The building industry watchdog has been accused of acting as John Howard's political policeman by ordering removal from building sites of stickers and posters critical of the Prime Minister.
The Australian Building and Construction Commission has also ordered that a flag advertising a trust fund for brain tumour victims be taken down from sites because it is based on the Eureka flag, which it considers a construction union symbol.
Richard Burke, a union delegate on a city building site, was told by his employer to remove his car sticker, which read "For our kids' sake, Howard has to go!" or he would no longer be able to park his car on the site.
The ABCC, set up by the Government to keep the building union in check, has ordered construction companies to make sure their sites are free of union signs, posters and paraphernalia, saying they "convey a message that union membership is not a matter of individual choice".
But at a Hawthorn site the foreman, who said he was acting on orders from the commission, has gone further by ordering the union to remove stickers that contain no union symbolism but criticise WorkChoices and Mr Howard.
One such offending sticker calls the Prime Minister "Con-Man", with his picture in the O. Another says: "WorkChoices and John Howard?
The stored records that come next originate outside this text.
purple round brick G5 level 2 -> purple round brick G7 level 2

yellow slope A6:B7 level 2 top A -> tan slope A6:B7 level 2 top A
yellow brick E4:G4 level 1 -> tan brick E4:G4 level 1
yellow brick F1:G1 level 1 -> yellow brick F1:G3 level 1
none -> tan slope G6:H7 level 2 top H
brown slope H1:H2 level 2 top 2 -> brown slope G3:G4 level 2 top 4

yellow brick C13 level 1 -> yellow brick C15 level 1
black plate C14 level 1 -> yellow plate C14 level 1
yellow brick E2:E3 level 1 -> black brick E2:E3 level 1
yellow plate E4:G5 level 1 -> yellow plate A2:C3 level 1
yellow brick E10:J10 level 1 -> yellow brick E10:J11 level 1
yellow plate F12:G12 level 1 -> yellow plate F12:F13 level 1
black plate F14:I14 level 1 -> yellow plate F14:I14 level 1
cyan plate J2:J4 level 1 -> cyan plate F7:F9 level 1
Not my choice!" Neither sticker identifies the union.
Construction union assistant secretary Bill Oliver said the stickers were in the union shop steward's office and the lunch room of the site.
"Workers have been bombarded with $116 million of taxpayer-funded advertising about WorkChoices, but they get ordered to take down a few stickers that advertise their opposition to it," he said. "It's a bit rude."
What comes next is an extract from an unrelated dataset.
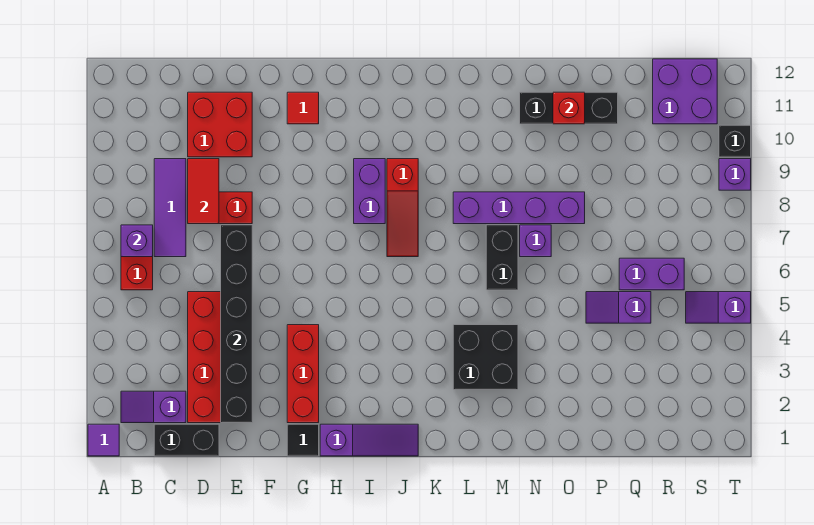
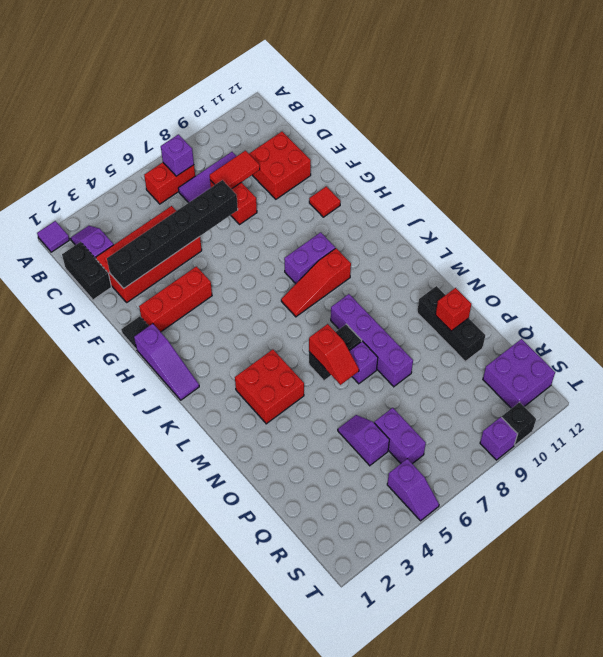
black brick L3:M4 level 1 -> red brick L3:M4 level 1
none -> red slope M6:N6 level 2 top M
purple slope S5:T5 level 1 top T -> purple slope S5:T5 level 1 top S

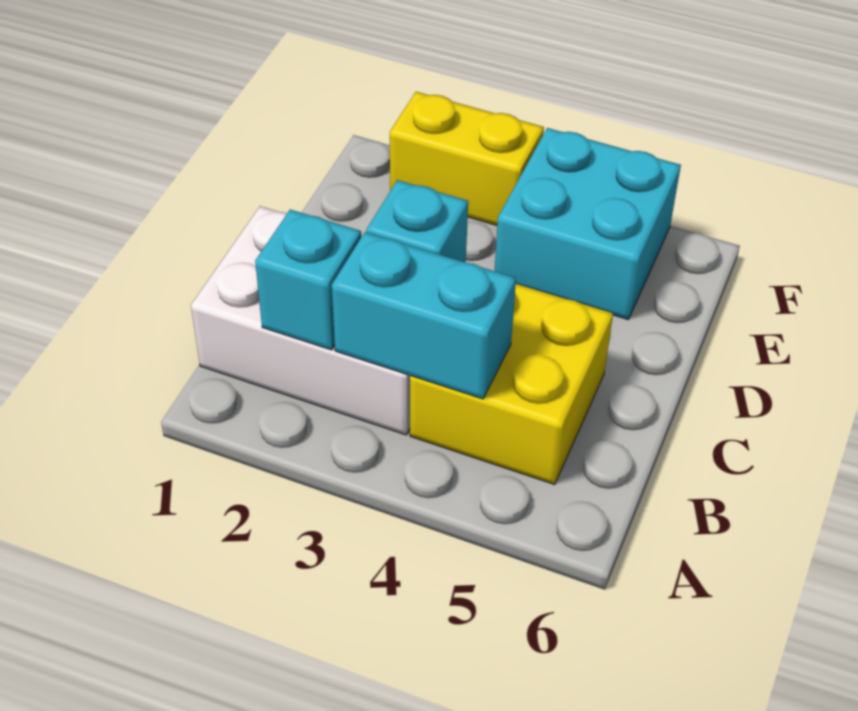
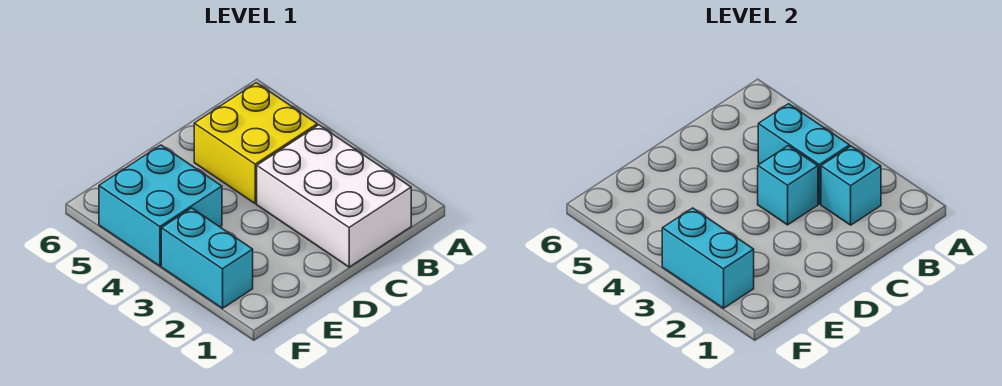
yellow brick F2:F3 level 1 -> cyan brick F2:F3 level 1
none -> cyan brick F2:F3 level 2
The commission ruled this year that the Eureka flag was a union-related symbol that implied CFMEU membership was compulsory on a building site, in breach of the freedom-of-association provisions of WorkChoices.
A letter from builder Baulderstone Hornibrook's Victorian general manager, Ian Luck, to ABCC official Helen Evenden, seen by The Age, confirms that the builder has recently been audited by the commission and has been found in breach of the freedom-of-association provisions. If companies refuse to comply with the commission's orders they can be banned, under the Government's National Code of Practice, from doing construction work on any Federal Government-owned building site. Mr Luck said the company would "reinforce to all Victorian operation staff that no advertising material of a political nature, or material that is contrary to the code, is to appear on our sites".
But ABCC commissioner John Lloyd denied he had ordered the removal of straight political material, only union advertising.
"In its report to the company, the ABCC identified the display of numerous union posters and paraphernalia as inconsistent with the national code," he said.
"The ABCC did not identify any 'material of a political nature' as being inconsistent with the code. The term was used by the company, not the ABCC."
A Baulderstone Hornibrook spokesman said the company was "not in a position to comment".
The cancer charity flag is designed to raise money for the John Cummins Memorial Fund, named after the former union militant who died of a tumour last year.
His widow, Di, said yesterday the charity was a sub-fund of the Melbourne Community Foundation, set up to donate money to the Austin Hospital for cancer support, and towards scholarships for disadvantaged young people in Melbourne's north.
The flags are sold for $100 each and the charity has already raised $100,000.
"I'm not surprised, but I'm extremely disappointed with the ABCC, and I probably wouldn't want to say any stronger emotions than that," Ms Cummins said.